C’est l’objet de différents accords.
Le premier de ces accords, signé en 1925, est appelé « Protocole de Genève ». Il en prohibe
l’emploi mais pas la production…
Le deuxième est la « Convention sur l’interdiction de la mise au point, de la fabrication, du
stockage et de l’emploi des armes chimiques et sur leur destruction de 1993 ». Extrait :
« La Convention sur les armes chimiques oblige les États parties à ne pas mettre au point, fabriquer,
acquérir, stocker, conserver, transférer ou employer des armes chimiques ni entreprendre de préparatifs
pour employer de telles armes.
Chaque État partie s'engage à détruire toutes les armes chimiques et toutes les installations de fabrication
d'armes chimiques dont il est le propriétaire ou le détenteur, ainsi que toutes les armes chimiques qu'il a
abandonnées sur le territoire d'un autre État partie.

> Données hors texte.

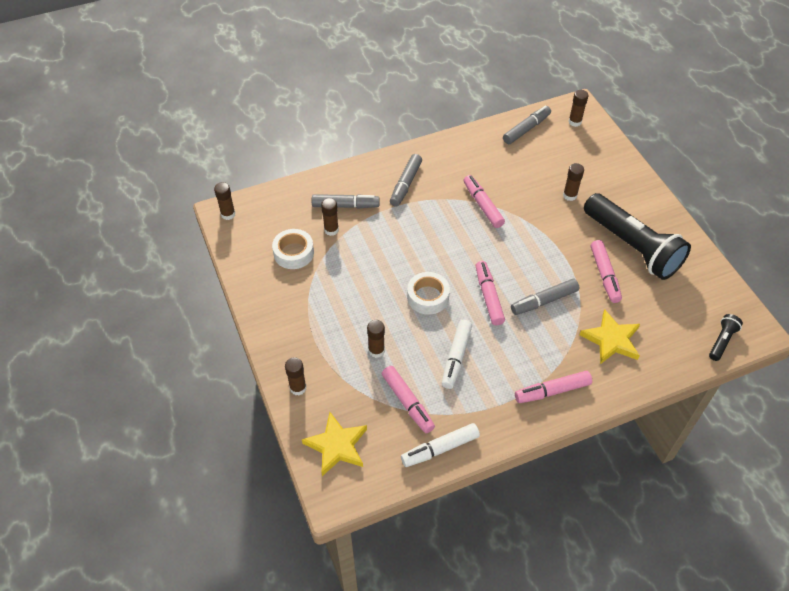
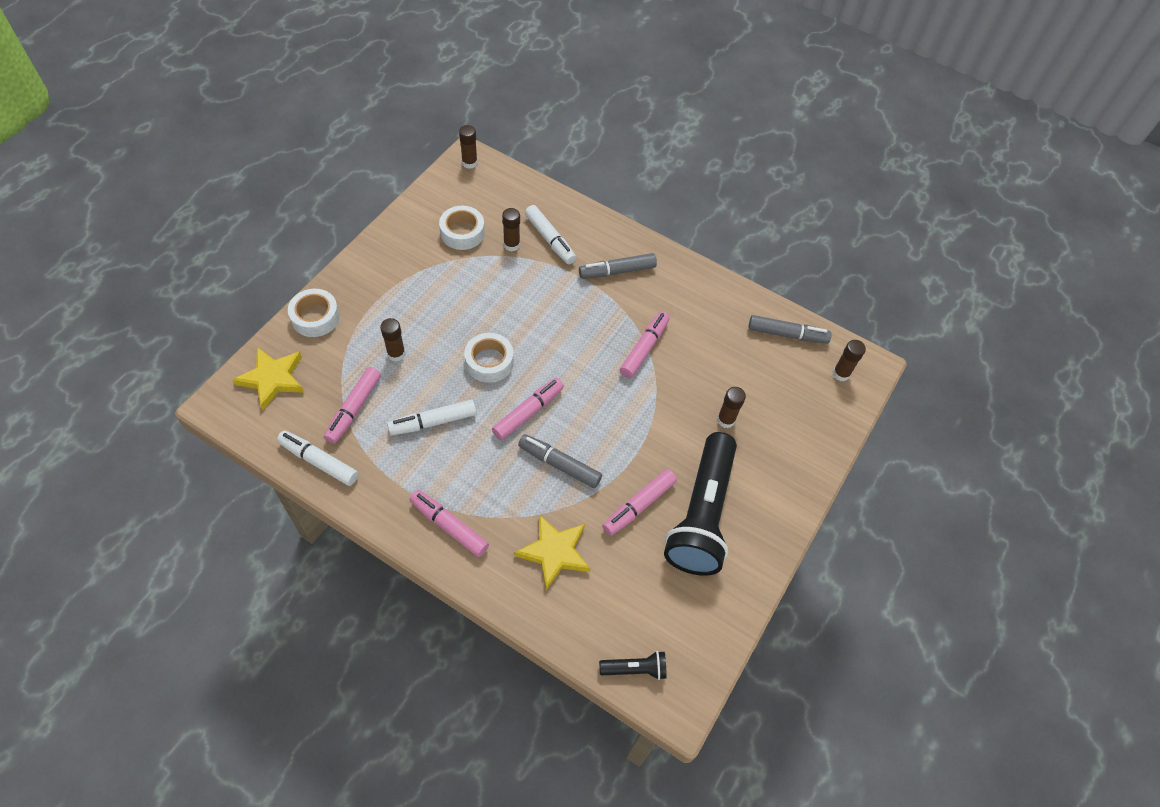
camera: 50 degrees right, 5 degrees up
(298, 388) = (315, 317): brown glue stick -> white tape
(345, 205) = (550, 239): grey marker -> white marker

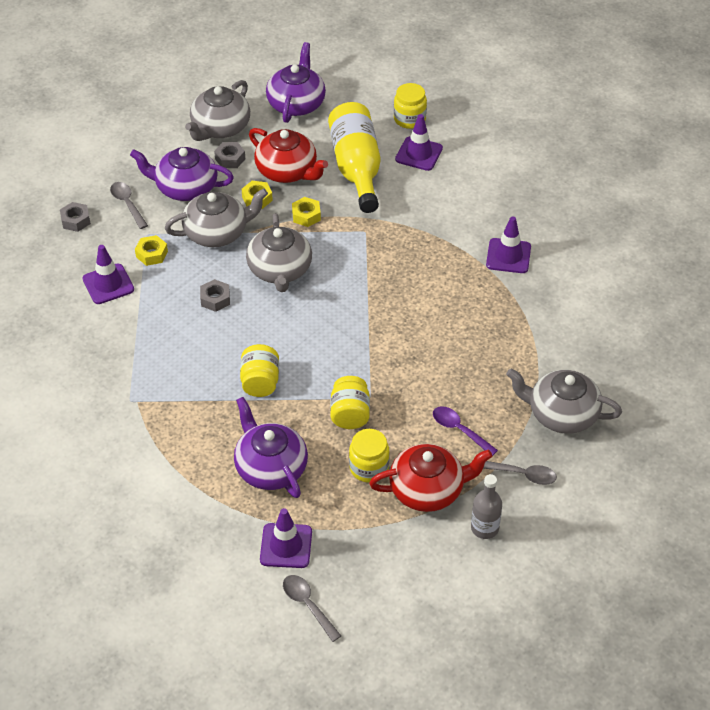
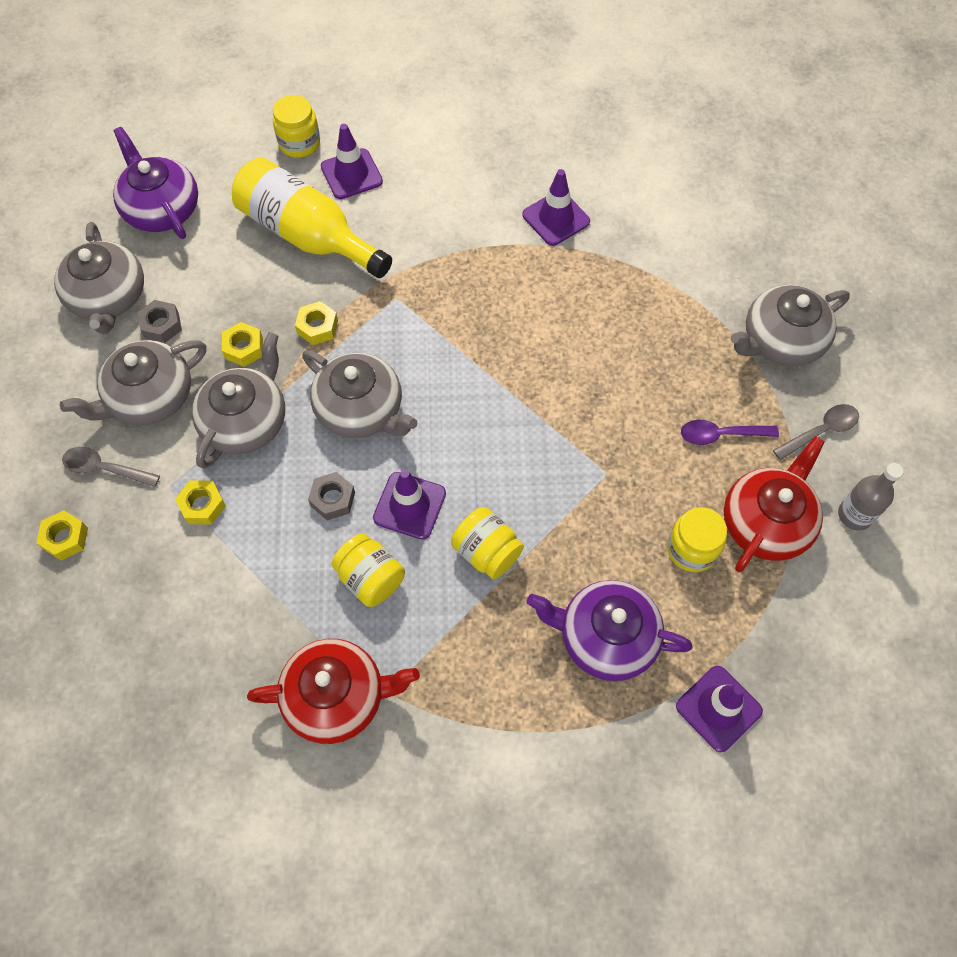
camera: 45 degrees left, 15 degrees up
(76, 220) = (65, 538): grey nut -> yellow nut
(108, 284) = (194, 583): purple traffic cone -> purple traffic cone (409, 505)
(185, 188) = (150, 397): purple teapot -> grey teapot
(287, 171) = (240, 292): red teapot -> red teapot (337, 696)
(308, 605) = (811, 751): grey spoon -> none
(350, 414) = (609, 508): yellow jar -> yellow jar (370, 578)

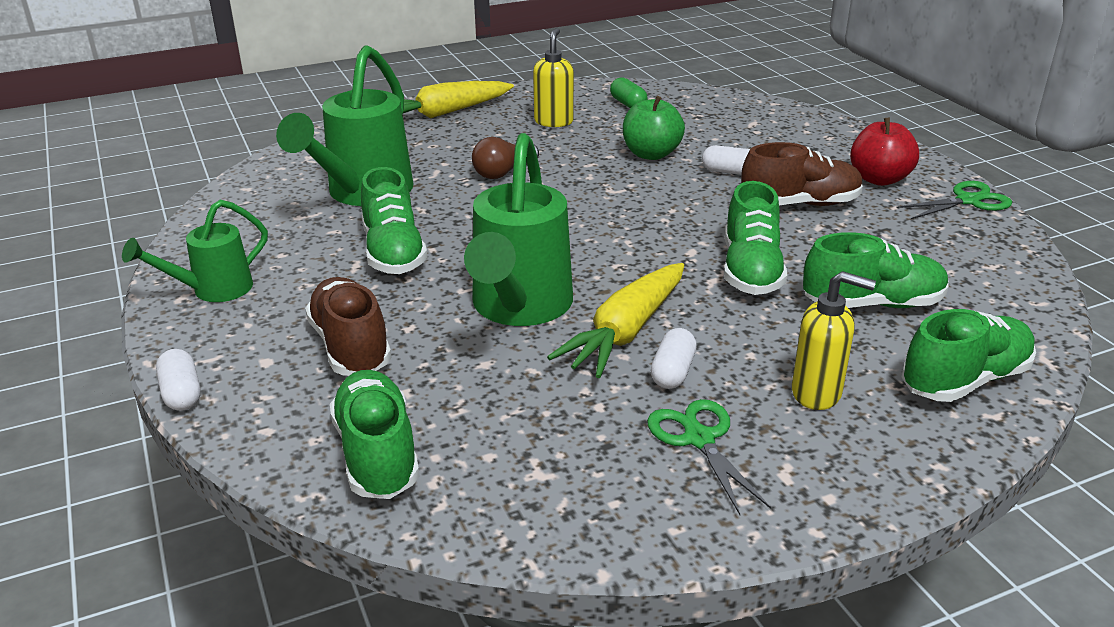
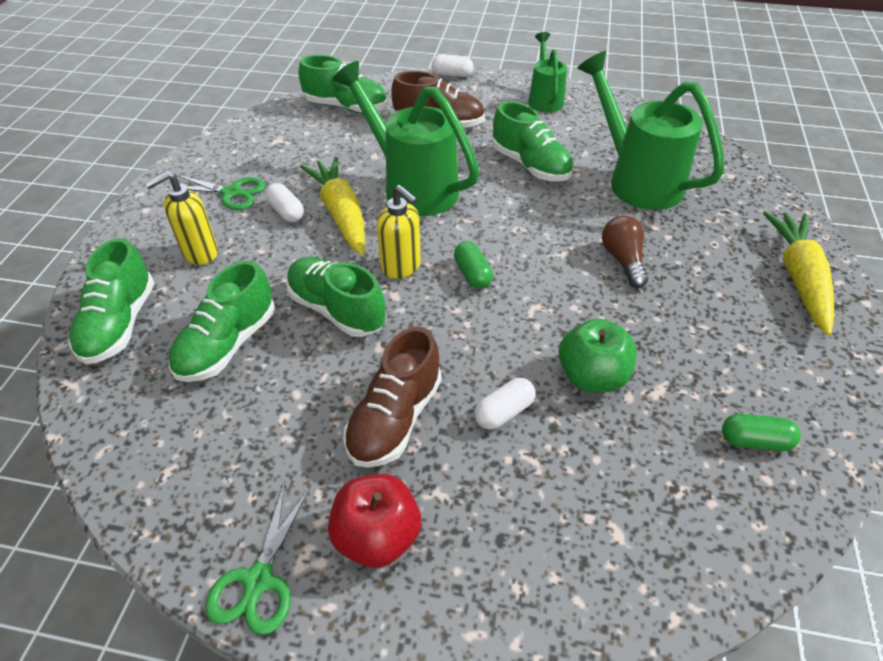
camera: 125 degrees right, 15 degrees up
(393, 253) = (530, 165): green shoe -> green shoe turned 150 degrees counterclockwise
(554, 121) = (730, 347): yellow soap dispenser -> yellow soap dispenser (401, 267)
(612, 226) = (472, 274): none -> green capsule

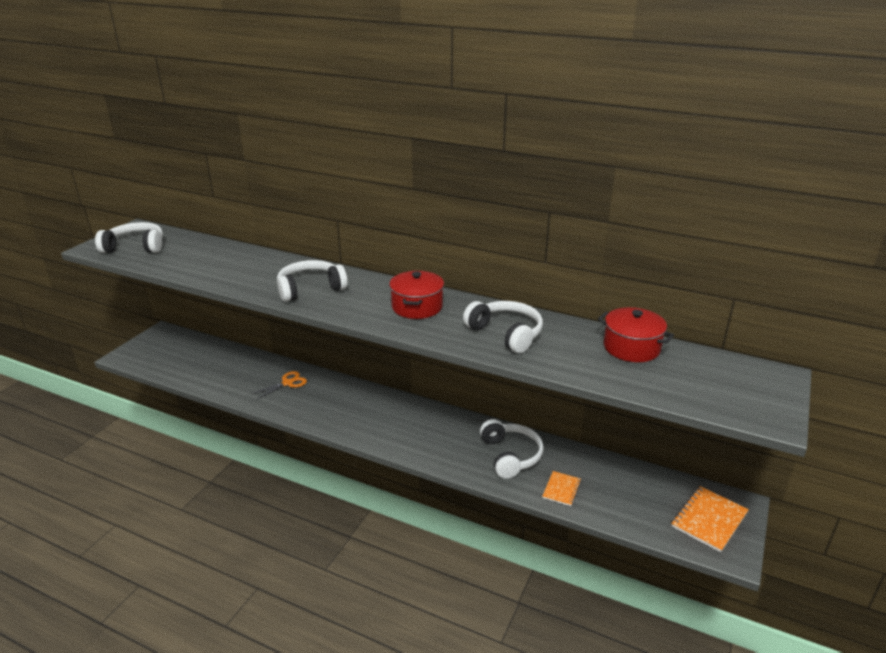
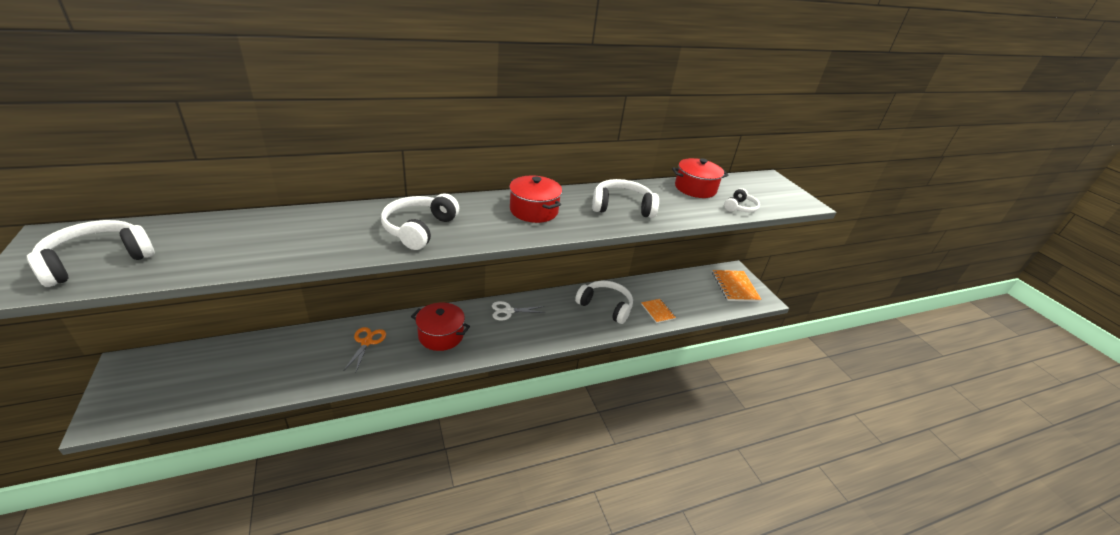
camera: 50 degrees left, 5 degrees up
(339, 404) = (441, 335): none -> red pot
(414, 413) = (508, 311): none -> white scissors
(652, 385) = (740, 207): none -> white headphones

La destruction de toutes les armes chimiques et de toutes les installations de fabrication d'armes chimiques
doit s'achever au plus tard dix ans après l'entrée en vigueur de la Convention (autrement dit pour avril
2007) ».
Lire le document des Nations Unies : http://www.un.org/fr/disarmament/instruments/cwc.shtml
Depuis, on estime que 80% des stocks d’agents chimiques déclarés (71 000 tonnes) et 45%
des 8,6 millions de munitions recensées ont été détruits.